After lunching on lemony scallops in a natural wine bar in Paris, we arrived at the impressive Bollinger HQ in Aÿ, made more magnificent by a bright blue, cloudless sky. Founded in 1829, the company is one of the last Champagne houses to still be family-owned, remaining under the watchful eye of Madame Lily Bollinger from 1941-1971. The majority of the grapes that go into Bollinger's cuvées come from Grand Cru and Premier Cru villages, as we were soon to find out...
Dropping our bags off, we hopped in a 4x4 and were taken on a tour of the Bollinger vineyards. Unusually in Champagne, the company owns 60% of its vineyards, 60% of which are planted with Pinot Noir and 40% with Chardonnay, as Bollinger favours the richness and body Pinot Noir brings to the blend. The little house you can see in the distance is for the grape growers and pickers to take shelter in when it rains. They also serve as a water source, as each are home to a well.
Striking a pose in front of a very special vineyard: Clos des Chaudes Terres, meaning the clos of warm earth – a walled, ungrafted, 100% Pinot Noir vineyard worked by hand behind Bollinger HQ in Aÿ, which, along with the neighbouring Clos St Jacques, nurture the Pinot grapes for the incredibly special Bollinger Vieilles Vignes Français, of which only 2,000 bottles are made in exceptional vintages.

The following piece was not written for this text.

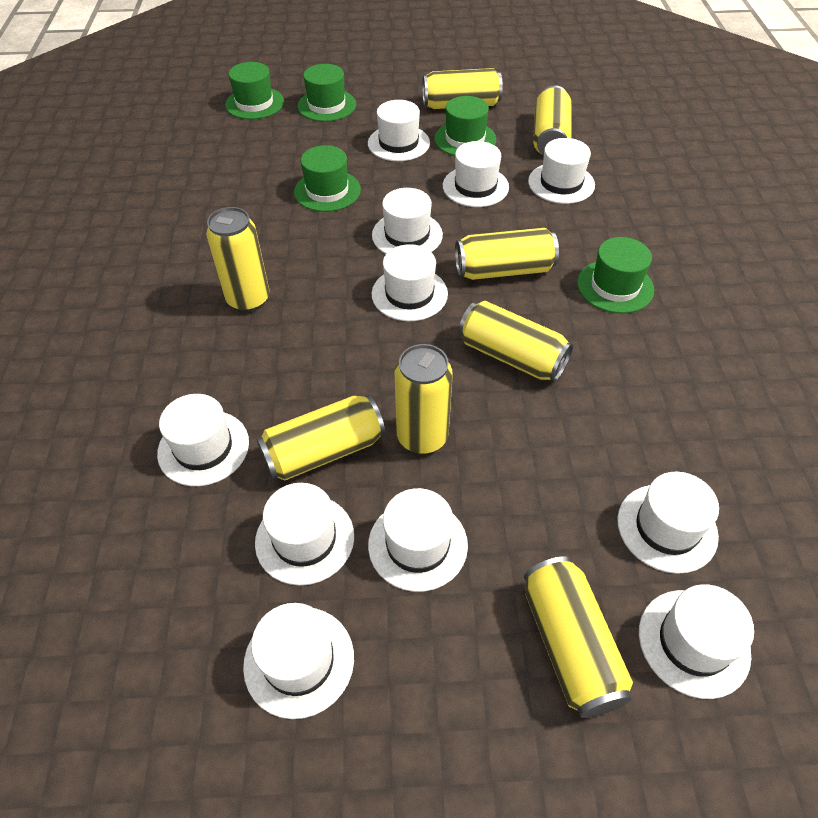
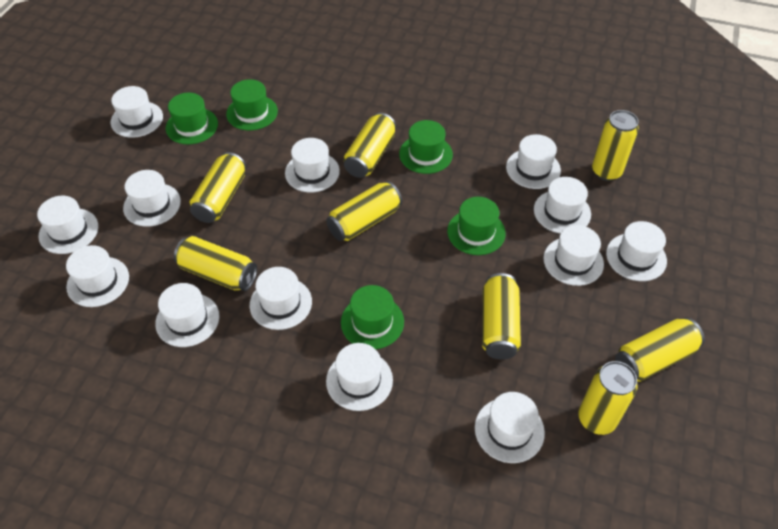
white hat: 11 -> 13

No mention of Bollinger would be complete without a hat tip to James Bond. At the entrance to the house behind glass is one of the famous Bollinger Bond Walther PPK bullet Champagne coolers made to celebrate the launch of Quantum of Solace. Over dinner, president Jérôme Philipon admitted that Bollinger's association with the secret agent was helping to boost sales of the brand in Asia, and revealed that the company will launch a couple of Bond-branded bottlings this October to coincide with the Skyfall premiere in London.

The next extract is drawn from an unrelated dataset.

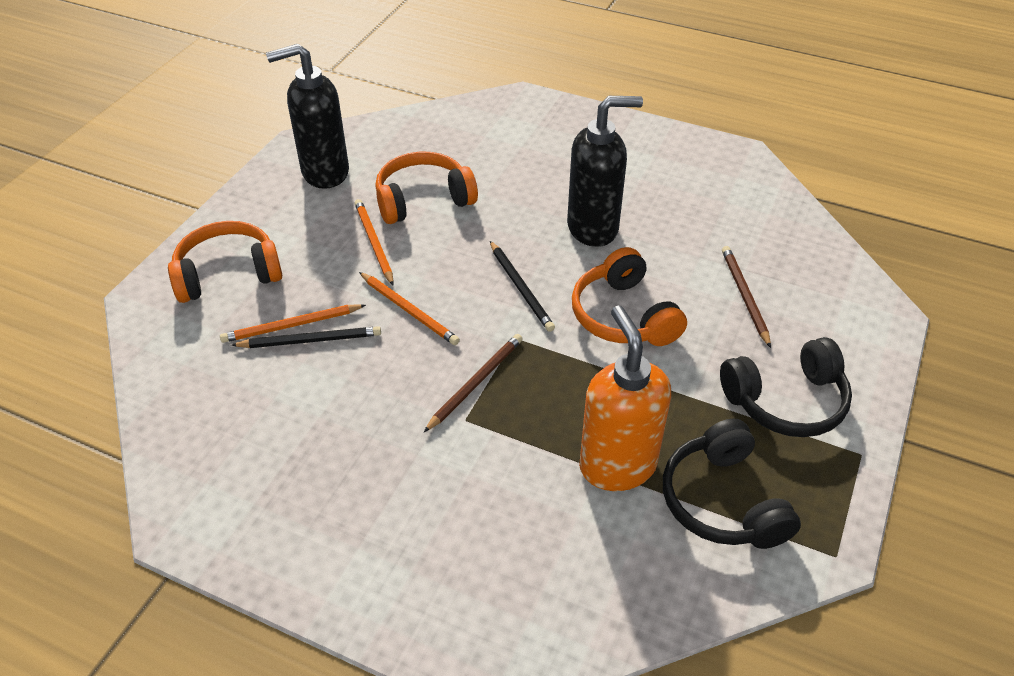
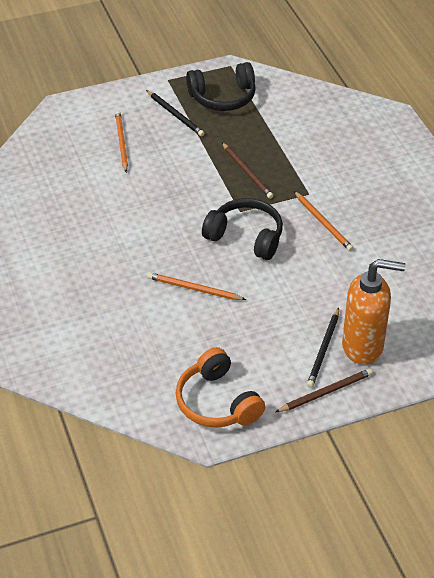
black soap dispenser: 2 -> 0
orange headphones: 3 -> 1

Having watched Bollinger's award winning master cooper in action, noisily hammering one of their French oak barrels into shape, I took a moment to enjoy the sunshine streaming into the courtyard.
Later that day, we were treated to dinner at Madame Bollinger's house, which has been kept exactly the same as when she lived in it, kicking off the evening with a chilled glass of Grand Cuvée. If you look closely, you'll spot our affable host, Elizabeth Ferguson of Mentzendorff.
I spotted a pair of wild boar heads proudly mounted on the drawing room wall – legend has it that wild boar still roam the forests of Champagne. I failed to spot any on my visit, but I did hear an ominous rustling coming from the woods next to Bollinger's highest vines.